There are a couple of reasons to suspect that life of our own general kind (that is, discrete, C+H+O-based organisms) will exist elsewhere, and perhaps be the predominant sort of life:

Firstly, Carbon, Hydrogen and Oxygen permit a very wide range of possibilities in terms of their chemistry - water is quite unique in its useful properties, for example, and Carbon forms chemicals that are gases, or soluble in water - the analogous silicon chemicals are insoluble solids - gases and soluble things are more easily exchanged, ingested and expelled than solids.

Nextly, it happened here, so we know it can happen.

Or both! burp

This is exactly where my mind went, too. :slight_smile:

Me three. :slight_smile:

Then I realized, that’s not the answer to the question “What is life?” but rather the answer to the question, “What is ‘What Is Life’?” :smiley:

Give it to Mikey, he likes everything…He Likes It !

Mikey likes Life!

Hey Mikey!

Life is like a beanstalk.

Isn’t it?

Mine went here, but I’m not as classy as you guys.

Back to the topic: When we say ‘life’, we’re really talking about organisms somewhat similar to those we know about - the whole “Hey man, what if rocks are like, alive?” thing is interesting philosophically, but if it turns out they are, it changes the definition of ‘rock’, not ‘life’.

Or to put it another way, it’s like saying “maybe there are different shades of blue out there in the universe that don’t look blue, and would be undetectable as being blue by any of our instruments, yet are still somehow blue”. Actually, they’re just not blue.

How do we classify a virus?

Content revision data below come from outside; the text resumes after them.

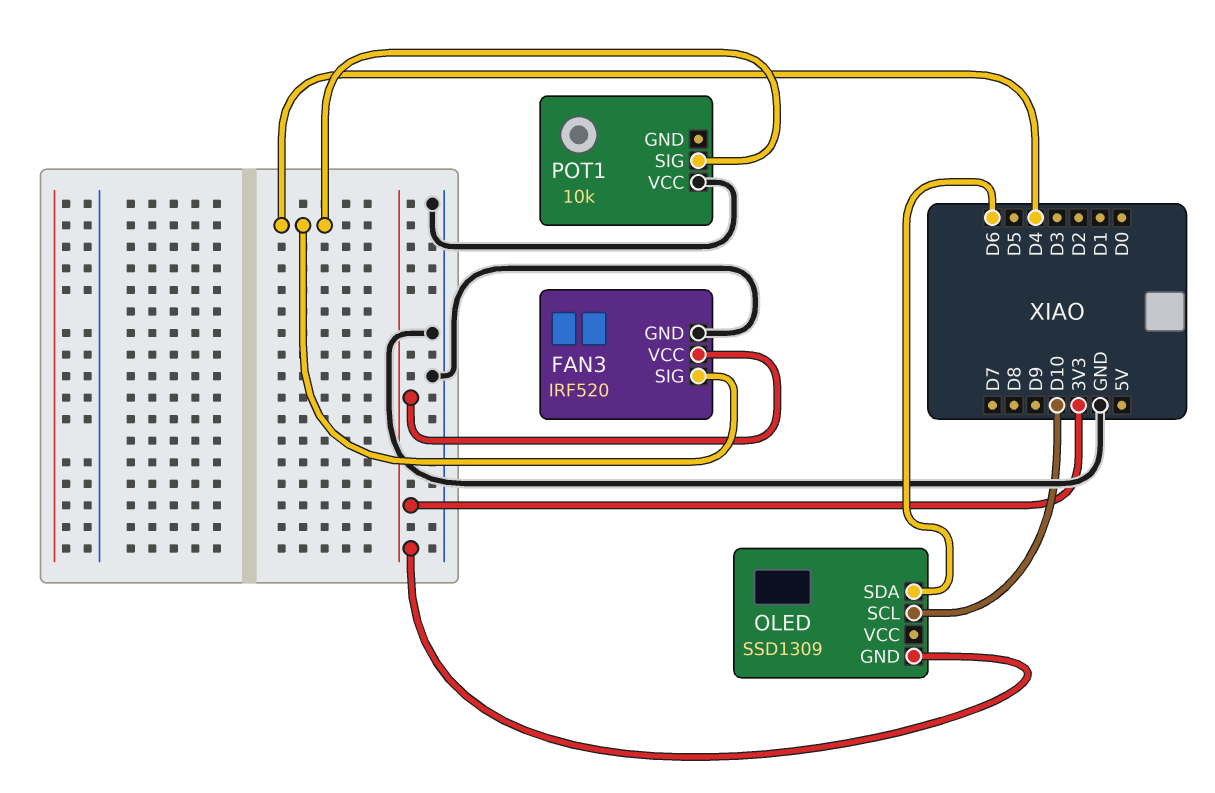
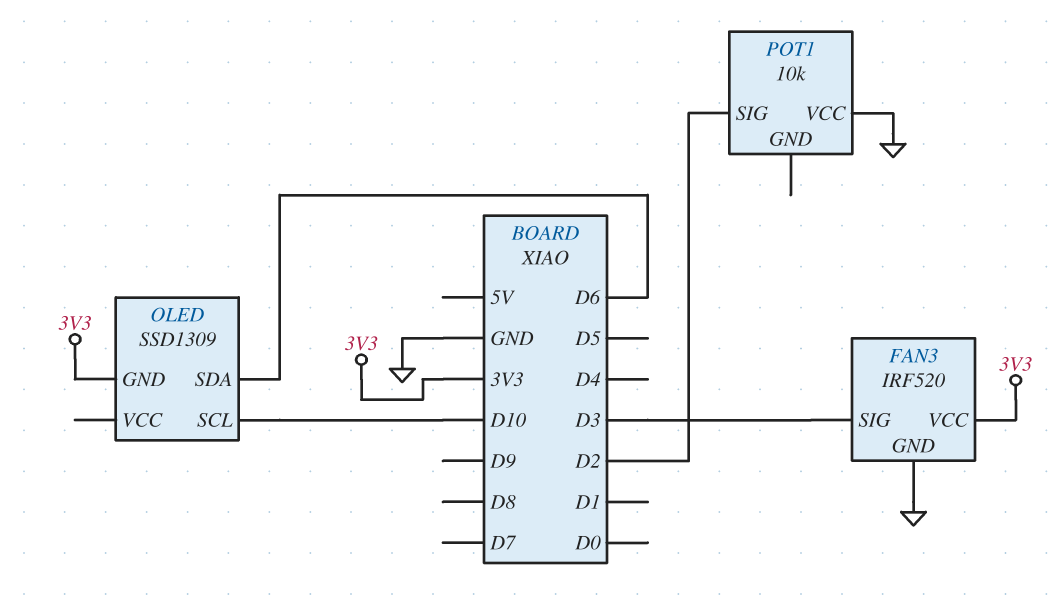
FAN3 pin SIG: D4 -> D3
POT1 pin SIG: D4 -> D2

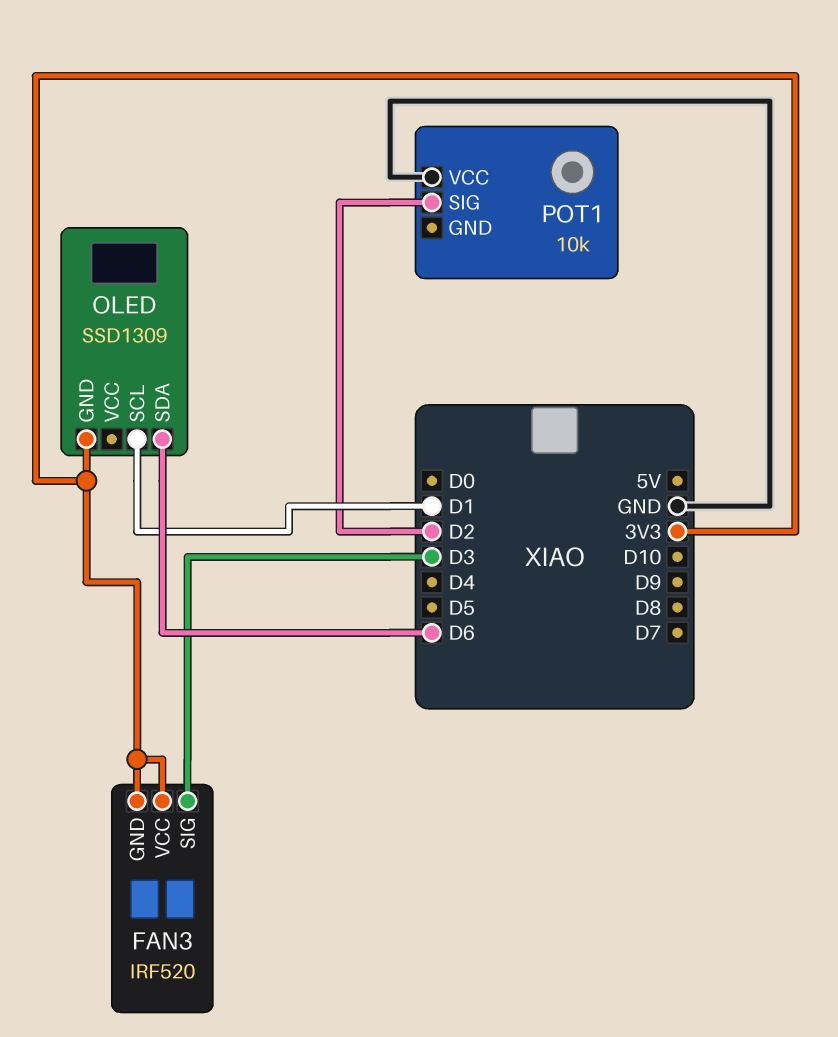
FAN3 pin GND: GND -> 3V3
OLED pin SCL: D10 -> D1

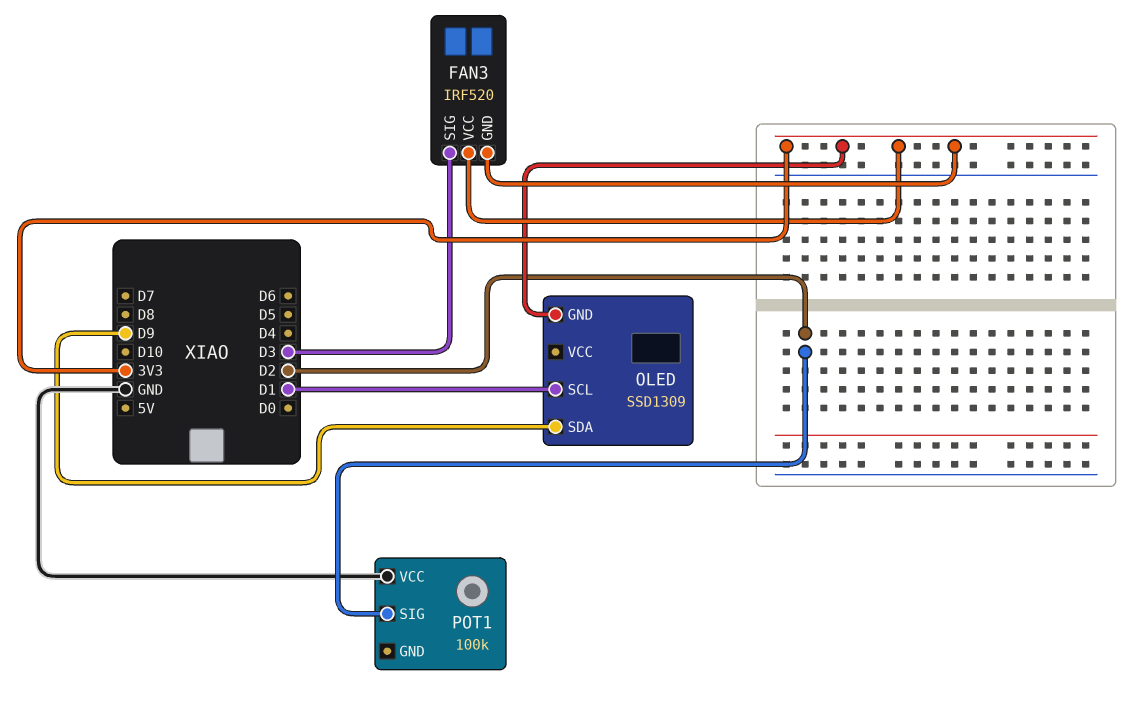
OLED pin SDA: D6 -> D9
POT1: 10k -> 100k

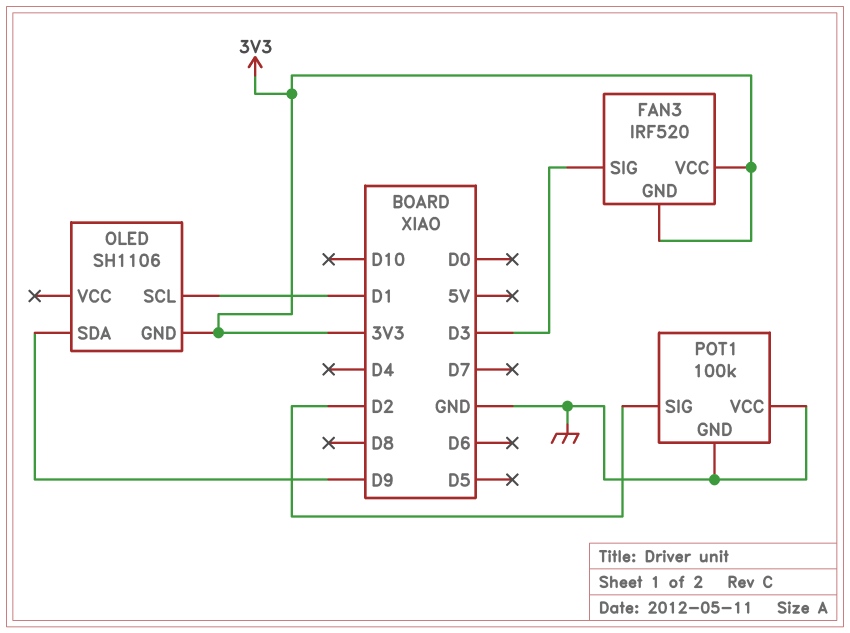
OLED: SSD1309 -> SH1106
POT1 pin GND: none -> GND

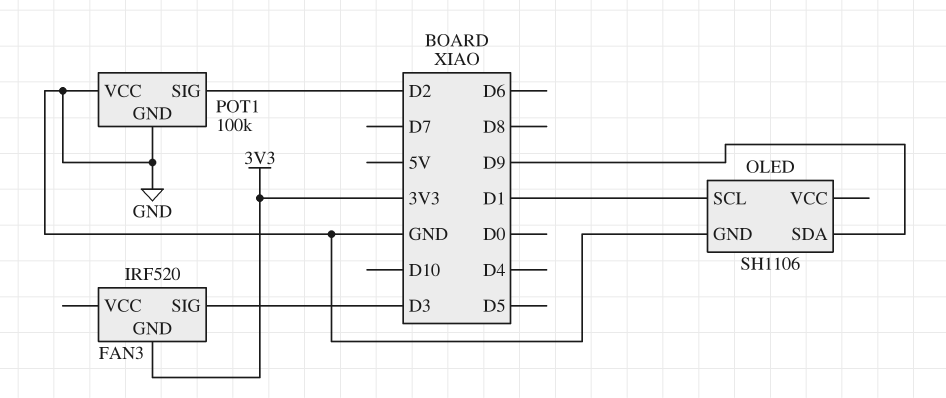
FAN3 pin VCC: 3V3 -> none
OLED pin GND: 3V3 -> GND

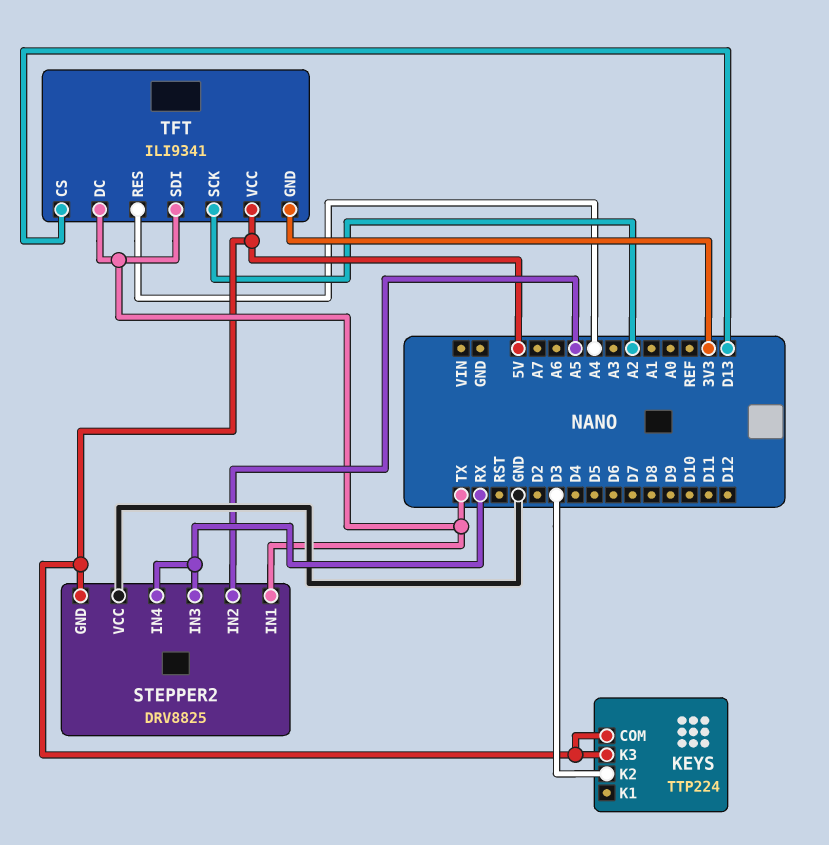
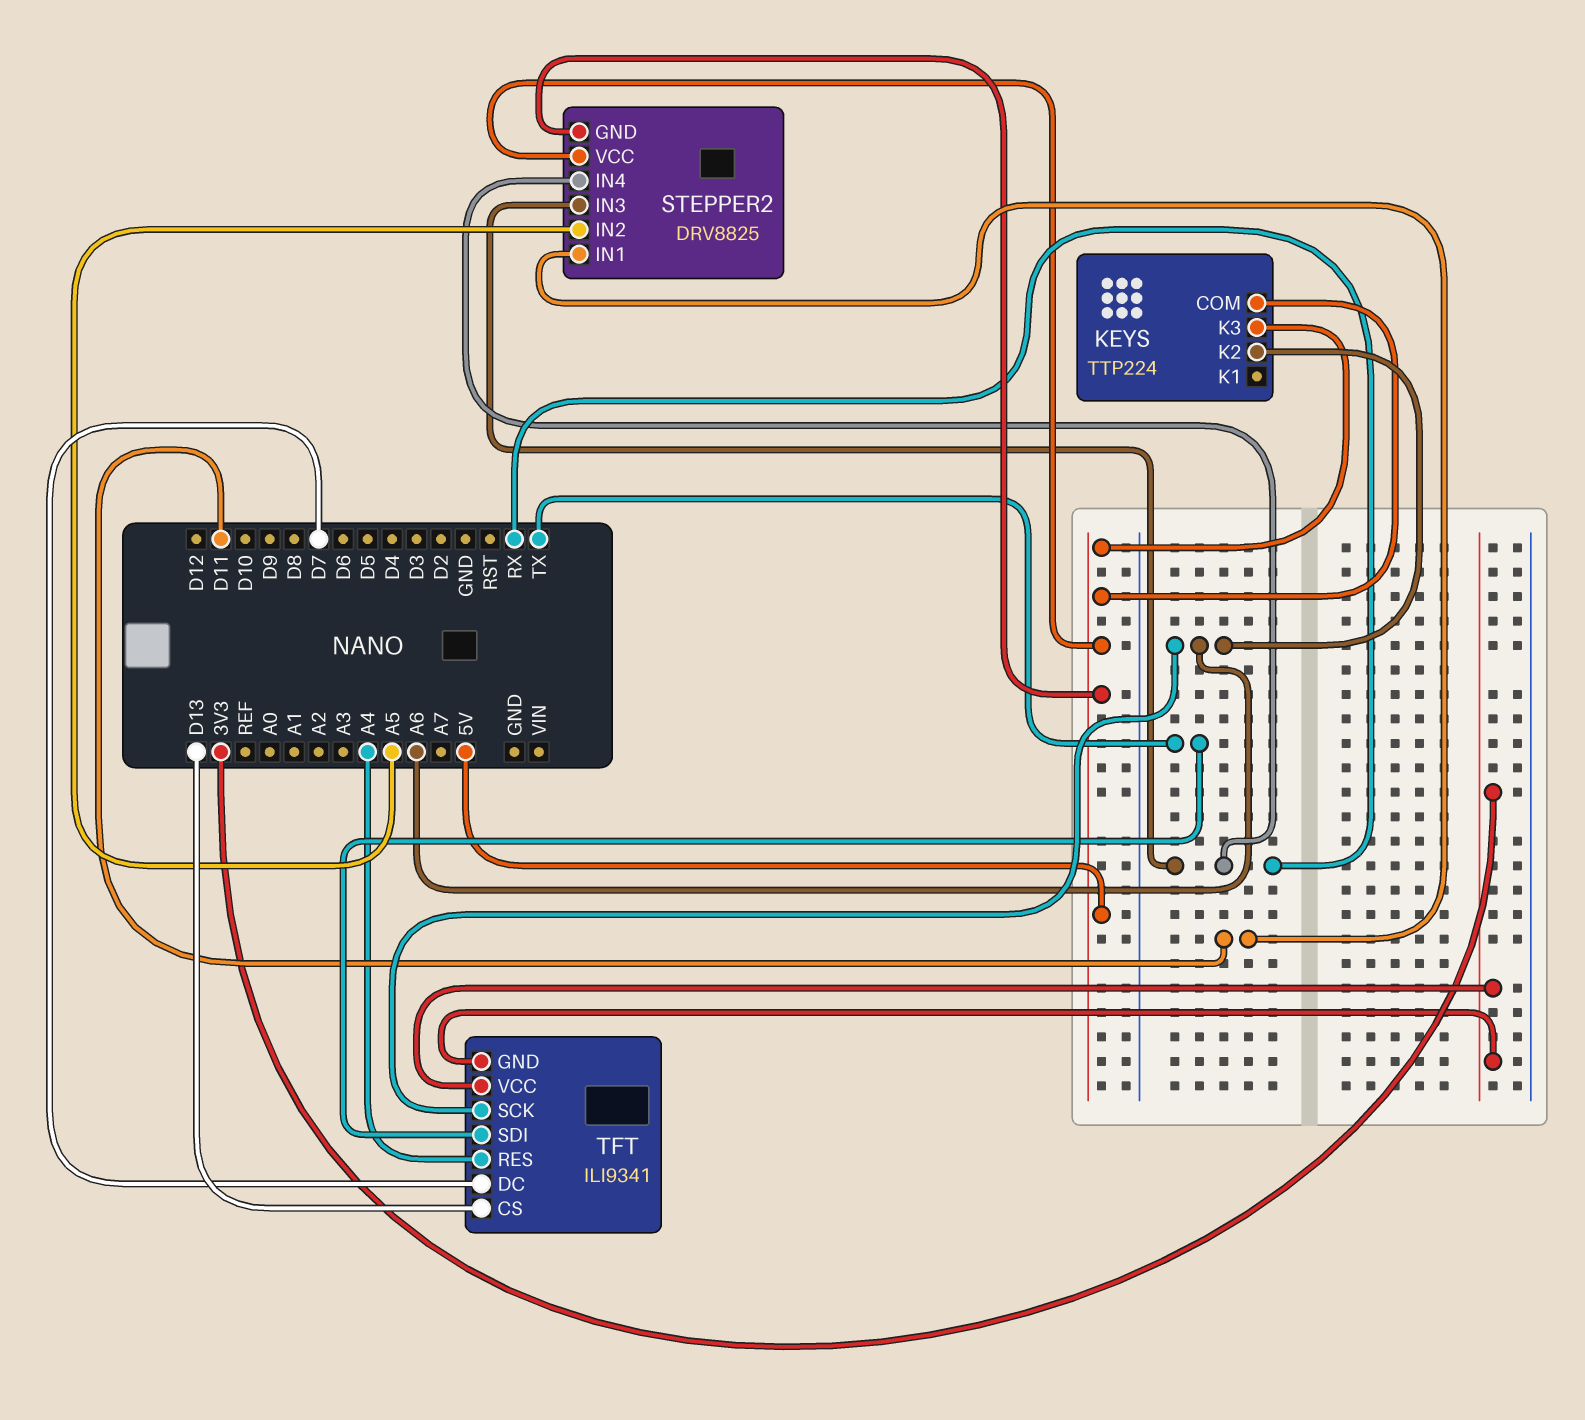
KEYS pin K2: D3 -> A6
STEPPER2 pin IN1: TX -> D11
STEPPER2 pin VCC: GND -> 5V
TFT pin DC: TX -> D7
TFT pin SCK: A2 -> A6
TFT pin VCC: 5V -> 3V3

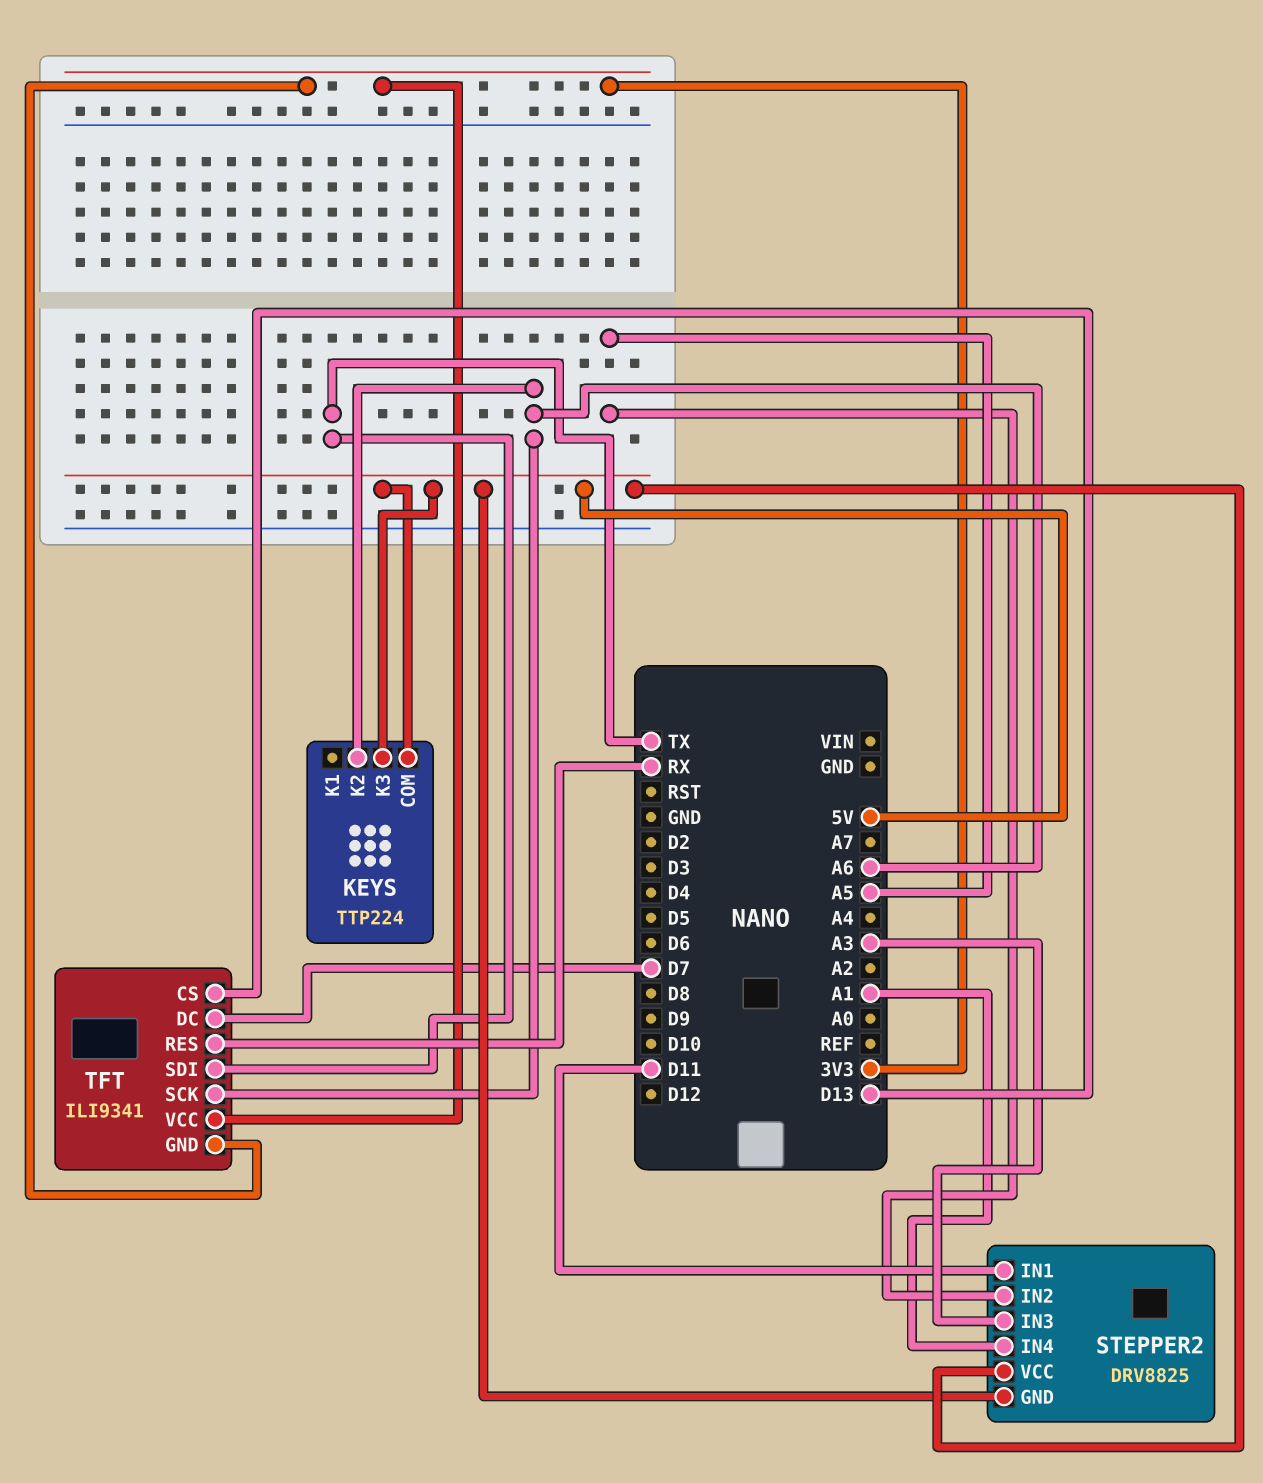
STEPPER2 pin IN3: RX -> A3
STEPPER2 pin IN4: RX -> A1
TFT pin RES: A4 -> RX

It looks like a crystal. However it invades cells and then replicates. Is it life? Crystals divide and replicate too in a saturated solution. But they don’t cause the common cold or AIDS.

Viruses are a good example of how much we don’t yet know.

This is like asking what is a country. You’ll notice only other countries are allowed to decide if something is a country, which seems rather elitist to me.

“What is life?” and “How would we recognize life?” are separate questions, but they shed light on each other.

In addition to the obvious requirement of locally decreasing entropy …
Life may require a relatively large, stable and cool assemblage, perhaps composed of the molecules Schrödinger calls aperiodic solids:

[QUOTE=Schrödinger]
Only in the cooperation of an enormously large number of atoms do statistical laws begin to operate and control the behaviour of these assemblies with an accuracy increasing as the number of atoms involved increases. It is in that way that the events acquire truly orderly features. All the physical and chemical laws that are known to play an important part in the life of organisms are of this statistical kind; any other kind of lawfulness and orderliness that one might think of is being perpetually disturbed and made inoperative by the unceasing heat motion of the atoms.
[/QUOTE]

Even bacteria rely on chromosome fission, a rather complex chemical process.

The organisms would also presumably need fluid environment to serve (in Lovelock’s words) “as conveyer-belts for raw materials and waste products.”

Lovelock points out that life would often reveal itself to a cursory examination of a planet’s atmosphere. Venus and Mars each have CO2 atmospheres; Earth’s mixture of oxygen and nitrogen would be impossible, at least in the long term, without life.

ETA: Viruses might be treated similarly to refrigerators! Both are non-living creatures which are present only on planets where they have life to co-exist with.